Материал конференции: "Труды Международной конференции по компьютерной графике и зрению "Графикон", CEUR"
Авторы:Korogodina O., Koulichenko V., Карпик О.В., Klyshinsky E.
Evaluation of Vector Transformations for Russian Static and Contextualized Embeddings
Аннотация:
The authors of Word2Vec claimed that their technology could solve the word analogy problem using the vector transformation in the introduced vector space. By default, the same is true for both static and contextualized models. However, the practice demonstrates that sometimes such an approach fails. In this paper, we investigate several static and contextualized models trained for the Russian language and find out the reasons of such inconsistency.

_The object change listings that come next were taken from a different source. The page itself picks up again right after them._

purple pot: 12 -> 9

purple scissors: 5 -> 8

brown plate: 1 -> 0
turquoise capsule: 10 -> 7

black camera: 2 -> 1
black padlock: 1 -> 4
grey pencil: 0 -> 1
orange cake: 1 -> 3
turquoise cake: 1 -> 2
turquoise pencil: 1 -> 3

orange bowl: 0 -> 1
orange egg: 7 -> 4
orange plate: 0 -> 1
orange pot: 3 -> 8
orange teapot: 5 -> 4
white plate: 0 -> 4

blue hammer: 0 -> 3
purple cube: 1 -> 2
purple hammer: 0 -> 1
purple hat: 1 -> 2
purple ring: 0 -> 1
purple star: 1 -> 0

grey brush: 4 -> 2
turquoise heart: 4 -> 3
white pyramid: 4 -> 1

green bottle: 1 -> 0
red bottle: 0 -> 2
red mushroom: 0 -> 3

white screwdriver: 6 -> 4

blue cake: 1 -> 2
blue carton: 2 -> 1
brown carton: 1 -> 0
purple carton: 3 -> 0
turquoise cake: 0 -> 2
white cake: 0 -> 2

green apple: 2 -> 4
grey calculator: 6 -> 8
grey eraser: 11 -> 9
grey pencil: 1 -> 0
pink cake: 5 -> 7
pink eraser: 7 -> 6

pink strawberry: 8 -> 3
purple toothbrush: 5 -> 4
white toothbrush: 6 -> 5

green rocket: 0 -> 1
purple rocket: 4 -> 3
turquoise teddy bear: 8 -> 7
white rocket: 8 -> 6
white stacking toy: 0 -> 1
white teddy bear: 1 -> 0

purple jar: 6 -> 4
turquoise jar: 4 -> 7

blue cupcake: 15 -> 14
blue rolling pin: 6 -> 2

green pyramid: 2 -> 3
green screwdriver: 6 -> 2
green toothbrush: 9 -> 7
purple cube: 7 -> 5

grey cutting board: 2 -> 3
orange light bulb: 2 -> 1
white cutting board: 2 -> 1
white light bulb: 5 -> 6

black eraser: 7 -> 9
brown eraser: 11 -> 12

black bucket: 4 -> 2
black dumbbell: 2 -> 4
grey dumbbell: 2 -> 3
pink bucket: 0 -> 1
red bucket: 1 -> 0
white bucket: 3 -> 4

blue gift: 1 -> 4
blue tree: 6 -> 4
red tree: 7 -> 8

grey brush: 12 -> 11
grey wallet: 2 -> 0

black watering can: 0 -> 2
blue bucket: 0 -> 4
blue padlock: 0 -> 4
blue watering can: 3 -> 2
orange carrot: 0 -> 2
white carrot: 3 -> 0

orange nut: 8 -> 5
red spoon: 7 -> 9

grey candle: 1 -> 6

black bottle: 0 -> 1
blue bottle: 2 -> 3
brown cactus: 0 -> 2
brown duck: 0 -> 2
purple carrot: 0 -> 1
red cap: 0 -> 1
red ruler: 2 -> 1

We found out that words of different categories demonstrated different behavior in the semantic space. Contextualized models tend to find phonological and lexical analogies, while static models are better in finding relations among geographical proper names. In most cases, the average accuracy for contextualized models is better than for static ones. Our experiments have demonstrated that in some cases the length of the vectors could differ more than twice, while for some categories most of the vectors could be perpendicular to the vector connecting average beginning and ending points.
Ключевые слова:
Word Embeddings, Vector Space, Vector Transformation, Word Analogies
Язык публикации: английский, страниц:9 (с. 349-357)